Case Presentation:

A 63–year–old man presented with four 4 days of palpitations, progressive dyspnea on exertion, and orthopnea. He denied chest pain, cough, or fever. He had no personal history of arrhythmia or ischemic heart disease, and no family history of coronary artery disease or sudden cardiac death. His only medication was a multivitamin. He consumed alcohol rarely, did not smoke, and regularly exercised prior to the current presentation. On exam, he was afebrile with a heart rate of 92, blood pressure 110/80, respirations 16, and oxygen saturations were 99% on room air. He had moderate conversational dyspnea. Jugular veins were distended to 12 cm. He had bibasilar crackles, a regular cardiac rhythm with an S3, a palpable liver edge, and no peripheral edema.

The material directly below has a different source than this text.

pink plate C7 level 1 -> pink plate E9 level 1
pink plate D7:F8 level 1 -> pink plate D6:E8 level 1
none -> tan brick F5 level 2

His labs included a creatinine of 1.6, BNP of 1100, and a negative troponin. Chest radiograph showed interstitial edema and cardiomegaly. An echocardiogram showed global left ventricular hypokinesis with prominent trabeculations and communicating sinusoids consistent with left ventricular non–compaction (Figure 1). He was started on furosemide, carvedilol, lisinopril, and warfarin. An implantable cardioverter–defibrillator (ICD) was placed.

Discussion:

Congestive heart failure is commonly encountered by hospitalists. While most cases are caused by hypertension and ischemic heart disease, it is important that hospitalists be familiar with the less common etiologies of heart failure to avoid premature closure bias. This patient had typical findings of congestive heart failure but lacked traditional risk factors; his echocardiogram showed findings consistent with left ventricular non–compaction. Left ventricular non–compaction is a rare genetic abnormality of myocardial sarcomere proteins that leads to abnormal left ventricular architecture. Patients often present with heart failure, arrhythmias, or sudden cardiac death. This patient’s late age at presentation is atypical; his presenting symptoms were likely caused by a tachyarrhythmia leading to a tachycardia–induced cardiomyopathy. Current practice recommendations include ICD placement for patients with a decreased ejection fraction and anticoagulation to reduce the risk of systemic embolization. The management of heart failure in patients with left ventricular non–compaction is similar to those with heart failure of other etiologies.

Conclusions:

Left ventricular non–compaction is a rare, heritable cause of congestive heart failure and arrhythmia. Patients with risk factors for stroke or a reduced ejection fraction should be managed with anticoagulation. Indications for ICD include a personal history of ventricular arrhythmias, family history of sudden cardiac death, or reduced ejection fraction. First degree relatives should be screened with echocardiography

Figure 1Echocardiogram showing prominent trabeculations diagnostic of left ventricular non–compaction.